La décision, qui sera effective le 1er février, a été prise et annoncée lundi par le Conseil de la sécurité sanitaire des aliments et des affaires pharmaceutiques du ministère de la santé japonais, a précisé le ministère. La levée de l'embargo concerne les restrictions sur « les viandes bovines issues d'animaux de moins de 30 mois en provenance de France, des Pays-Bas, du Canada et des Etats-Unis », a-t-il précisé.
Les viandes bovines françaises et européennes étaient interdites à l'importation au Japon depuis 2001 en raison de l'encéphalopathie spongiforme bovine (Esb). Pour le ministre Guillaume Garot, qui se félicite de cette décision attendue déjà depuis quelques temps, « c'est aussi une bonne façon d'arrimer la présence française sur le marché japonais » de l'agroalimentaire.
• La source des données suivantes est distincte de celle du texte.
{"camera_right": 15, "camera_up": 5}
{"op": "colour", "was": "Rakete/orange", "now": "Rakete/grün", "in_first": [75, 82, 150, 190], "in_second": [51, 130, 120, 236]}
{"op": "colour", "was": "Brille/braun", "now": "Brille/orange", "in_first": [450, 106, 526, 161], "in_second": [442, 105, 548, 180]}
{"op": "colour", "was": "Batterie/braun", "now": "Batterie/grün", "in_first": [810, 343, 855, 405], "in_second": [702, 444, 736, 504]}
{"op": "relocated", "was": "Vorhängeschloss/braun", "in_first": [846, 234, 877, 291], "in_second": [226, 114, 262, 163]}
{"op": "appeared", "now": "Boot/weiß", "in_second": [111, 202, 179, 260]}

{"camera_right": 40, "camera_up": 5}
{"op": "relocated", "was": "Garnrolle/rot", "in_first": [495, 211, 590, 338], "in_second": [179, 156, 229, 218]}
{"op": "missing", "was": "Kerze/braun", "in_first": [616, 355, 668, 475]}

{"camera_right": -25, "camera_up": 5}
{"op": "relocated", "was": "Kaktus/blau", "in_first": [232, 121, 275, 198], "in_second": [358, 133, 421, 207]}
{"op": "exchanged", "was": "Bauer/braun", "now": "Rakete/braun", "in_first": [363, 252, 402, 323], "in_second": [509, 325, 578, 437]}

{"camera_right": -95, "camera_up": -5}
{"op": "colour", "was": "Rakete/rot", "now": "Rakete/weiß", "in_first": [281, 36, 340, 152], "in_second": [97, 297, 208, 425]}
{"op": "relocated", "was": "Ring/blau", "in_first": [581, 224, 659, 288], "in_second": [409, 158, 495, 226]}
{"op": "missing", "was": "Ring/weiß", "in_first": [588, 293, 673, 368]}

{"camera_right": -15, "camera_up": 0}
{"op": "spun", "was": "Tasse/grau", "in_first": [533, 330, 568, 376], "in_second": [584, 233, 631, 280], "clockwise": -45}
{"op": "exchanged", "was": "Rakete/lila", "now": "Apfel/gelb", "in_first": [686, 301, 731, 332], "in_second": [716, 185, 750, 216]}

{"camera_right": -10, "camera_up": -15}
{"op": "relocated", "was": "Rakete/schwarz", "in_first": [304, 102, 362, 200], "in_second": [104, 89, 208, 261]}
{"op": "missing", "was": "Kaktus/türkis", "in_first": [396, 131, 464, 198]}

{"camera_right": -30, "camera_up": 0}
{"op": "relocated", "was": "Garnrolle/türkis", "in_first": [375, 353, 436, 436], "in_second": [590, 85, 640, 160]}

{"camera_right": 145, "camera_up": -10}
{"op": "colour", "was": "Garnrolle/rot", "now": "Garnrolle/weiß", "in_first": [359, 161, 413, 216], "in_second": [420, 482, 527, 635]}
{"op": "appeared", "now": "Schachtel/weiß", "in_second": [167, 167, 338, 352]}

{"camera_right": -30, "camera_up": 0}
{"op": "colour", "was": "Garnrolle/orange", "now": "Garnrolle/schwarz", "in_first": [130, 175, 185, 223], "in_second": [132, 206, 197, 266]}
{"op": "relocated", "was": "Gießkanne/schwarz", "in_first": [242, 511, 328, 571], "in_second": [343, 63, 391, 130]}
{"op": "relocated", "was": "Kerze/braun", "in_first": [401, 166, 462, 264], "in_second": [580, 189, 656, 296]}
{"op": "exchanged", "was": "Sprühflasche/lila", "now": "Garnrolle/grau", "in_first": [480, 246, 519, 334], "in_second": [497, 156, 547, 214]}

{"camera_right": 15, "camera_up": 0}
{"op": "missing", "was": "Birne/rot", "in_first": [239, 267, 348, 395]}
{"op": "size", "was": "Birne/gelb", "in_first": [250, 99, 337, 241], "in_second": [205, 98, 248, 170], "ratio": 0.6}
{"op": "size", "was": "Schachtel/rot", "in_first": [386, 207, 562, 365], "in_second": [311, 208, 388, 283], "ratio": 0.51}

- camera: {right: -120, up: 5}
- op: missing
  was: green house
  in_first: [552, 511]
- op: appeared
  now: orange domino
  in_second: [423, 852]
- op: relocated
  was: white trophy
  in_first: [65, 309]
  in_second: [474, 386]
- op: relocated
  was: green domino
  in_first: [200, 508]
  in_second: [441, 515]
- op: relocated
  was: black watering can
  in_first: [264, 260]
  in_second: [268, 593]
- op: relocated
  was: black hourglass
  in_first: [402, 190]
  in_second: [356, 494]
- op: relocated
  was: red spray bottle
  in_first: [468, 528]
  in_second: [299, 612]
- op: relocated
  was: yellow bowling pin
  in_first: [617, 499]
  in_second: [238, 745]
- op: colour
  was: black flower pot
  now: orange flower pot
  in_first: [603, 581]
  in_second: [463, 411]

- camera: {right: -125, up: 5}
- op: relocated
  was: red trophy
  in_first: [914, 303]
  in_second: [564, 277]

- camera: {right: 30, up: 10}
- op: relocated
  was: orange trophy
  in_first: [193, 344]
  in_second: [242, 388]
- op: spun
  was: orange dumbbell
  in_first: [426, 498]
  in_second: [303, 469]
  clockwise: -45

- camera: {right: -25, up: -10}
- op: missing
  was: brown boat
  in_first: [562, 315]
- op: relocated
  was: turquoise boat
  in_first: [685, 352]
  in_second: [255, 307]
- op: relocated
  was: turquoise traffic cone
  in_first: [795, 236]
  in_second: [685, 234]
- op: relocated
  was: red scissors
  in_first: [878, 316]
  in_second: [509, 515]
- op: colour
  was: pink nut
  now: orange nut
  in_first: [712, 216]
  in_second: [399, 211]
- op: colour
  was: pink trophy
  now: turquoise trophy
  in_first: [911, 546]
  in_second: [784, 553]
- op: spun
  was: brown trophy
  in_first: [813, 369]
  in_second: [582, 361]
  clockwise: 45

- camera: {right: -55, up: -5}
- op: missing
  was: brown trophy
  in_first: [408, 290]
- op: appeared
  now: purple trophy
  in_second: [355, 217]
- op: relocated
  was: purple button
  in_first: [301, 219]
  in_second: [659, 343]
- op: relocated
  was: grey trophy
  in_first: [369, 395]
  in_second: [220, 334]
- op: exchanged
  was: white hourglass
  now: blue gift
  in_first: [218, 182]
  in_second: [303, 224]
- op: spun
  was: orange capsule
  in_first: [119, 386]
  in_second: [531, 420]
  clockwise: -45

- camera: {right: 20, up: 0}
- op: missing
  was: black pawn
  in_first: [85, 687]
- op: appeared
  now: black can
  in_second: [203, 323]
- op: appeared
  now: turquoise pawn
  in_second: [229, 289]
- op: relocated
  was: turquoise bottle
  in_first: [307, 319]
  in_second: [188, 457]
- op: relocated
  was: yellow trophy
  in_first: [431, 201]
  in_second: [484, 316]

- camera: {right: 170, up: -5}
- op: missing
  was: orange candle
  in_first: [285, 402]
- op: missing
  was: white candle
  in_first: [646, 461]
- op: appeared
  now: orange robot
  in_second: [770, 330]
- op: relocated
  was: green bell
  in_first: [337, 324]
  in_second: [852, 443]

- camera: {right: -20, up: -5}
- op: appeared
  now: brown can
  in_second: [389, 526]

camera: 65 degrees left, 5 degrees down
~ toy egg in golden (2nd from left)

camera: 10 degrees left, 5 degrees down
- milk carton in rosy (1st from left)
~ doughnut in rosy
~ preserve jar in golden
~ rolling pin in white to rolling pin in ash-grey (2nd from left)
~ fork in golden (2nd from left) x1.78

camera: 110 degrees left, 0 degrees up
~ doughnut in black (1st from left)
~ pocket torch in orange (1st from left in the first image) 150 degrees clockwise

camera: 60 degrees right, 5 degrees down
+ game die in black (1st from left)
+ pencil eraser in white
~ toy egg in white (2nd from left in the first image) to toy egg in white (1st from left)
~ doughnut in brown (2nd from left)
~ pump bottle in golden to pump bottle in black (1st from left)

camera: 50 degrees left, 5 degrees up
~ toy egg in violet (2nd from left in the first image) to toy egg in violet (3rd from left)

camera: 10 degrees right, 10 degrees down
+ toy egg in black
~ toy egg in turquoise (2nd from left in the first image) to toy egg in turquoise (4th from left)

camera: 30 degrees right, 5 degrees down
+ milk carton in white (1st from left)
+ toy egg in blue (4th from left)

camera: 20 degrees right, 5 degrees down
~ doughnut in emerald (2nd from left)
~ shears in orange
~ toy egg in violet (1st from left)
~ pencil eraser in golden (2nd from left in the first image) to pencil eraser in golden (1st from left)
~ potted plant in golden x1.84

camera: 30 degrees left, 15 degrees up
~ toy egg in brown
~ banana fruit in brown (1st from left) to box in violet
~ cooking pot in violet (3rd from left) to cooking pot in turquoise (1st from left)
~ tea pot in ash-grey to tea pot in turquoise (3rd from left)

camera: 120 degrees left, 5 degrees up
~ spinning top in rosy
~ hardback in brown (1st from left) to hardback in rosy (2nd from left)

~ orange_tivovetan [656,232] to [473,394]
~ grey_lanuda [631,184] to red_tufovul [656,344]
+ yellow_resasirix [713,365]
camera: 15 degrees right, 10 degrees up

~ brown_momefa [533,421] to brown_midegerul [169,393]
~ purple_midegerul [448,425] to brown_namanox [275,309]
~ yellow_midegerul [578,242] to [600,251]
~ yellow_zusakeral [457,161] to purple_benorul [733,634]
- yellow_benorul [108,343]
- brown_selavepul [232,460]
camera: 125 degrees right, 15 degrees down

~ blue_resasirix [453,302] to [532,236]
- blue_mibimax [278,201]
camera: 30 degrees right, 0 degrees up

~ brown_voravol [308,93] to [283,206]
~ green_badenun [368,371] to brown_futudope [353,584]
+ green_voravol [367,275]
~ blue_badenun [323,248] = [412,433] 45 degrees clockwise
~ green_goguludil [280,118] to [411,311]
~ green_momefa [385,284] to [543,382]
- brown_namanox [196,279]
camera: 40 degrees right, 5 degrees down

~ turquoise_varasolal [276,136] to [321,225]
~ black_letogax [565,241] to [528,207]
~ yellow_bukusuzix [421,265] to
Le Japon, pays du bœuf de Kobé, est « un marché particulièrement exigeant sur le plan sanitaire et de la sécurité alimentaire auquel il a fallu apporter la preuve de nos compétences », a-t-il souligné en saluant « l'effort de longue haleine notamment des producteurs » pour satisfaire ces exigences. « Chaque fois qu'un pays aussi emblématique que le Japon ouvre ses portes c'est une victoire », a-t-il insisté.
Le ministre se rendra d'ailleurs « au Japon et en Chine d'ici le mois de juin » pour y promouvoir l'agroalimentaire français, a-t-il annoncé. Pour le Gef, groupement pour l'export français de viande, le Japon est « un marché de niche qui permet d'écouler des produits de haut de gamme, des arrières de bœuf », avait indiqué précédemment son directeur Yves Berger à l'Afp.